Another panel in Cohoes told the story of Robert Craner, a local man captured by the Viet-Cong in 1967 and kept in solitary confinement (in a cell next to the senator John McCain with whom he communicated by tapping on the wall). He was subject to beatings and interrogation until released in 1973. He said that the moon landings took place in 1969, but he did not learn about them until four years later. He died of a heart attack in 1980.
We rode out of Cohoes and almost immediately the terrain changed. For weeks now, we have travelled along flat or slightly undulating hills, but we are entering New England and the inclines steepened, but, by way of compensation, we passed through tree-lined valleys and across the top of Tomhannock Reservoir:
Some time during the day, we left New York State and entered Vermont, but the precise moment was confused by a shop in Hoosick, New York, claiming to be in Vermont. The shop in question was the Big Moose Deli and Country Store which pulled out every stop to attract custom:
One way it did this was by luring gullible passers-by into taking photographs next to ludicrous subjects, not that we would ever fall for such a ploy:
Here’s me next to Bruce and Clark (darn it, I’ve just given away their secret identity) – spot the super-hero:
Only half a mile on was a drive-through (never a drive-thru) coffee shop serving frozen coffee and apple cider doughnuts. Irresistible on a hot day where the temperatures hit 31 degrees C (forecast to go even higher tomorrow):
Finally we arrived in Bennington where we called in at the local Arts Centre, well worth the stop. It was showing an exhibition of around 100 cartoons from the New Yorker magazine. Everyone loves a good cartoon although what makes a funny one varies depending on one’s sense of humour, but I think that the talent of combining wit and the ability to illustrate the joke is a under-rated skill. It’s almost certainly a breach of copyright but here’s one by Erica Flake – the caption reads, ‘You’re right – they are more comfortable than briefs’.

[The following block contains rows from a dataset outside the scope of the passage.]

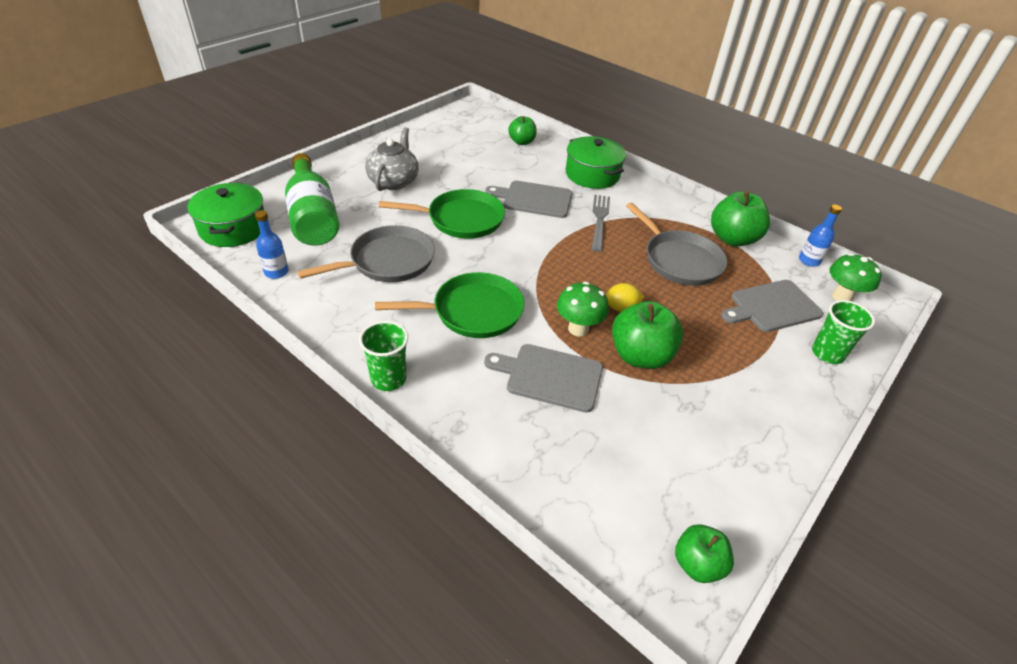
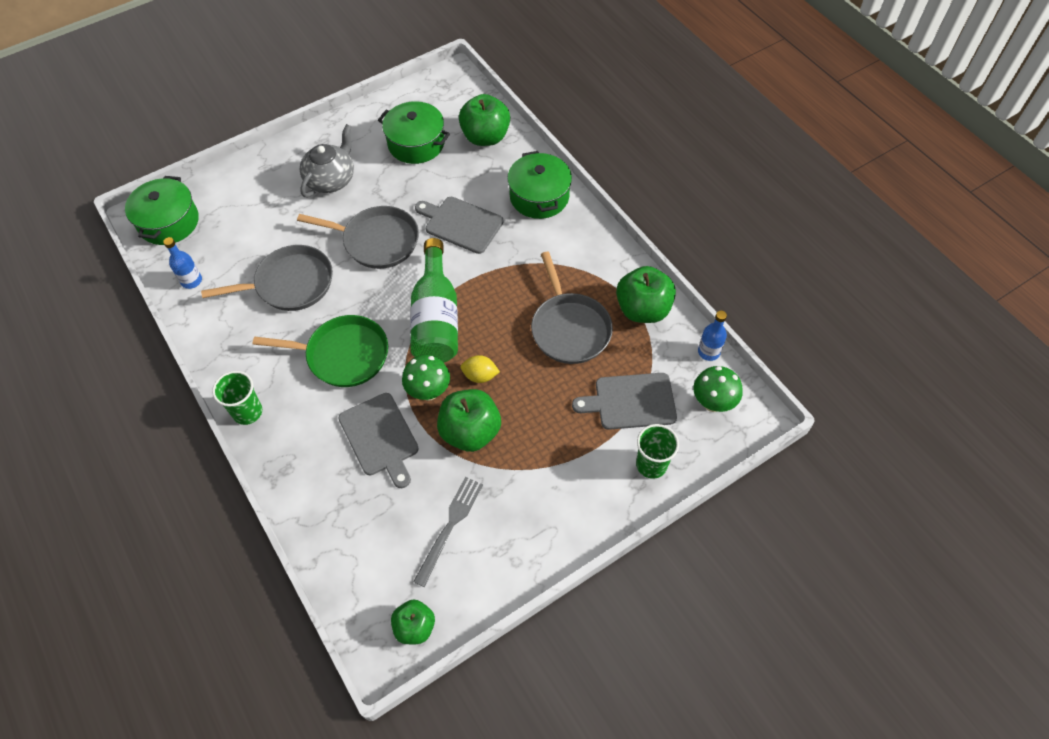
camera: 20 degrees right, 15 degrees up
(313, 216) = (241, 217): green bottle -> green bottle (436, 318)
(461, 219) = (377, 241): green pan -> grey pan
(462, 151) = (416, 143): none -> green pot
(522, 142) = (485, 137): green apple -> green apple, size x1.63
(550, 377) = (380, 437): grey cutting board -> grey cutting board turned 150 degrees counterclockwise
(599, 220) = (514, 263): grey fork -> grey fork (450, 527)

You have to think a moment to appreciate this by Sam Gross:
There was an exhibition by Eric Sloane who paints New England landscapes:
as well as by a carver of animals and birds from wood, and by artists showing Native American life. A GV rating of Five (partly because I was let in half-price as a senior over 62).
We finally visited the 300 foot high Bennington memorial commemorating the 1777 Battle of Bennington when 2,300 American revolutionaries defeated 1,400 British troops – it wasn’t fair, we were outnumbered! In actual fact, the battle took place 10 miles away in New York, but the Battle of Walloomsac doesn’t scan as well.
The 2,400 feet (800 metres) of climb we did today will increase by a factor of 1.5 tomorrow before the crescendo of the penultimate day which will combine a ride of 71 miles with a similar amount of ascent. Having brought us to our knees, the tour will decline with a leisurely decent into Boston. Only three days to go.